The report from the CoJ was one of condemnation, suggesting that privacy laws were being broken by the data retention: “The Court takes the view that, by requiring the retention of those data and by allowing the competent national authorities to access those data, the directive interferes in a particularly serious manner with the fundamental rights to respect for private life and to the protection of personal data.”While it did acknowledge the use for such data and that no doubt law enforcement could find it an important tool for apprehending some individuals, “the EU legislature has exceeded the limits imposed by compliance with the principle of proportionality.”
It also suggested that the climate created by such data collection would be one of fear and suspicion, that one's private life was being invaded and that there were no guarantees in place to prevent the data being used for its original intentions. In-fact, the only reason an agency might need for looking at the data is to be investigating a “serious crime,” as defined by the particular country. This could be anything depending on where you go.

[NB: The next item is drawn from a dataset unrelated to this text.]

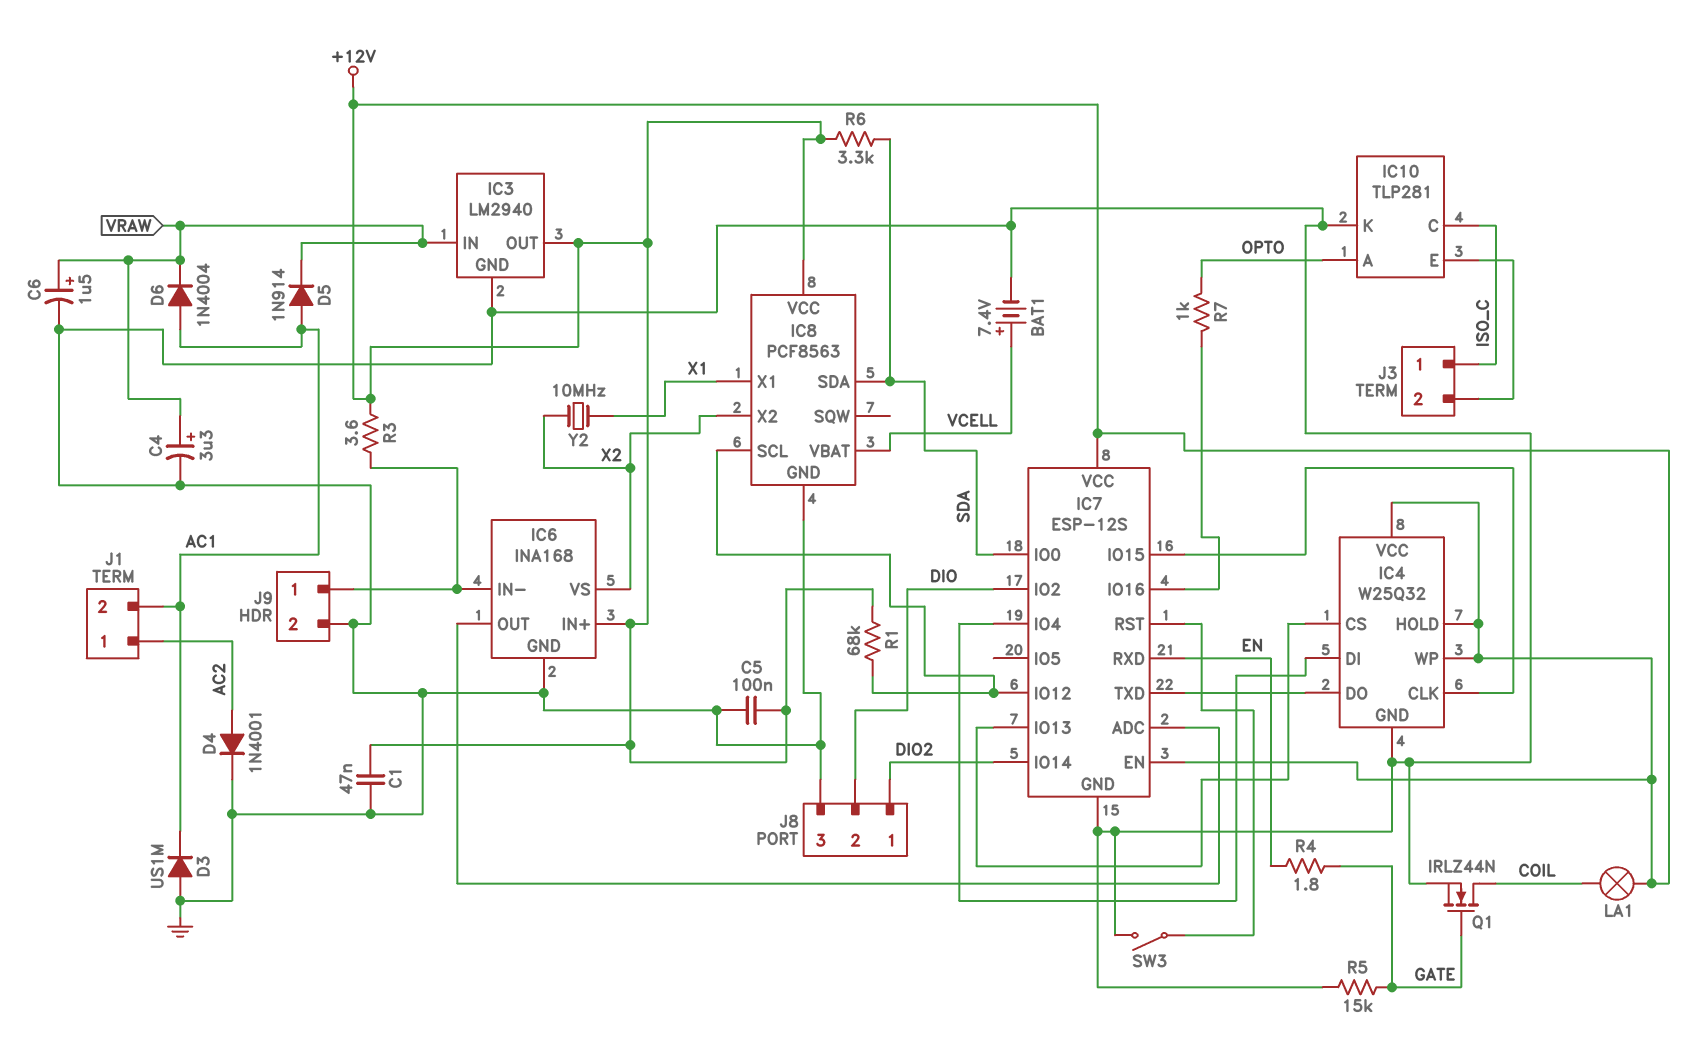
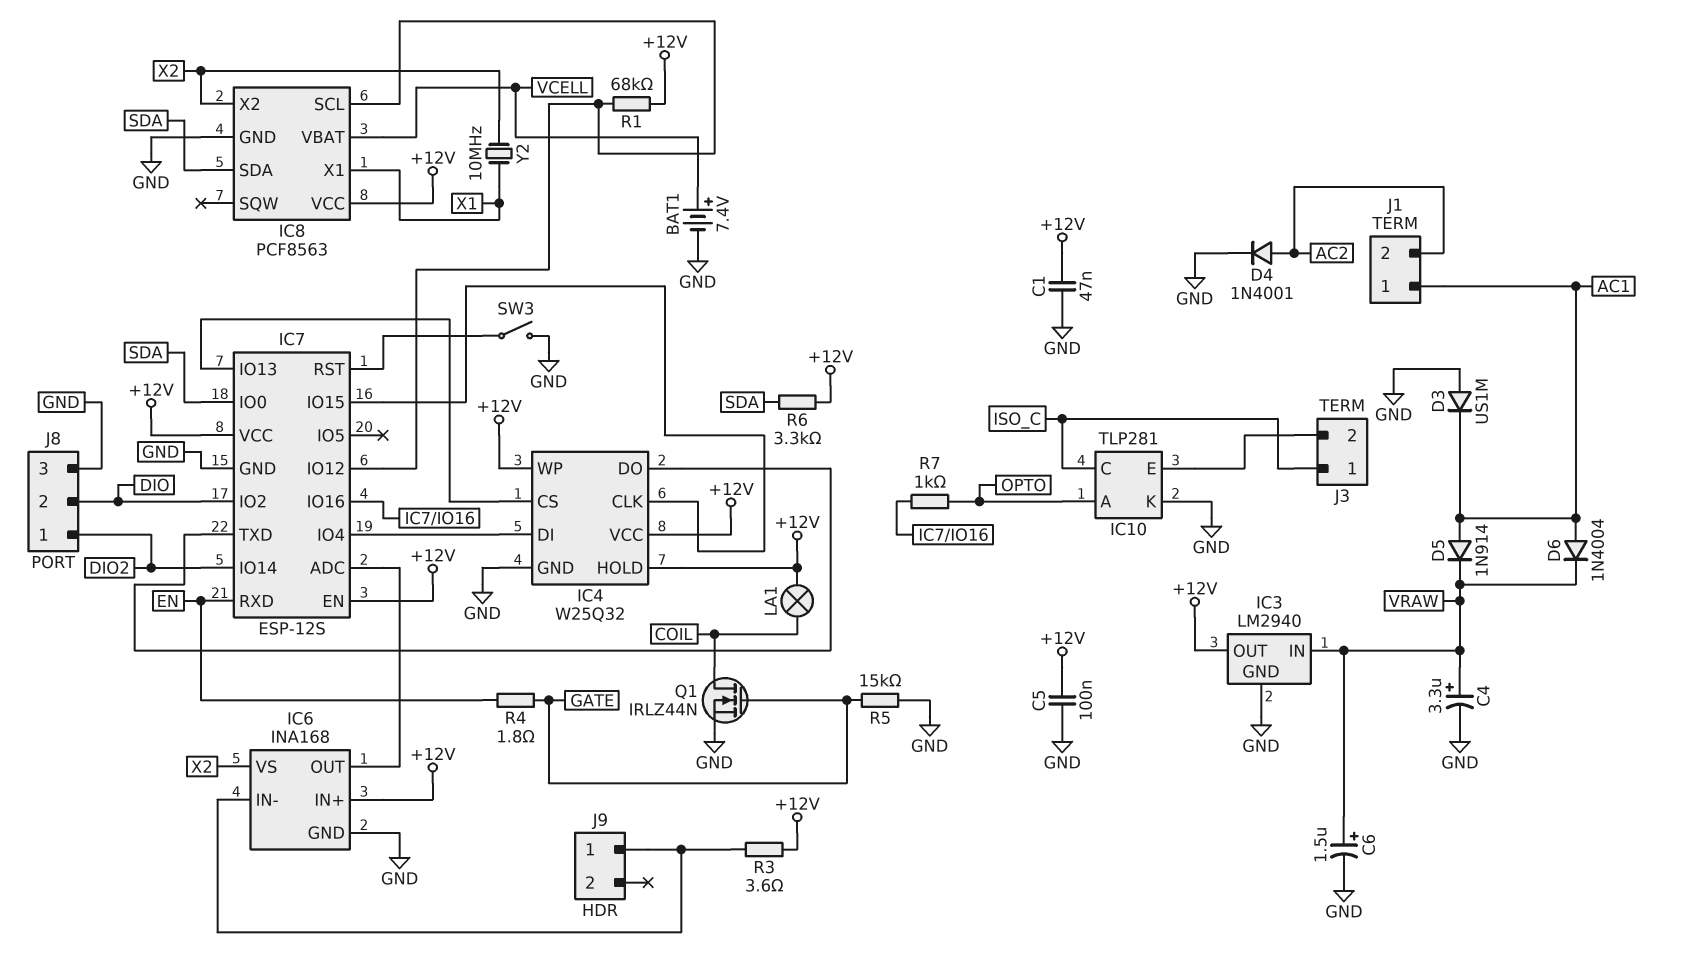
J1 pin 1: AC2 -> AC1
J1 pin 2: AC1 -> AC2
J9 pin 2: GND -> none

Perhaps the most worrying part of the directive though, is the fact that it doesn't even specify that the data has to be stored within the EU, so it could easily be stored elsewhere, with control handed over to another country.
KitGuru Says: There's a few countries I can think of that would love to – and probably do – have that data. It's good to see another EU Court, following on from the Human Rights' Court, decrying mass data collection and retention.
However this ruling is more than just good news, it could mean that ISPs have a precedent to halt data retention. That's huge.[Thanks Wired]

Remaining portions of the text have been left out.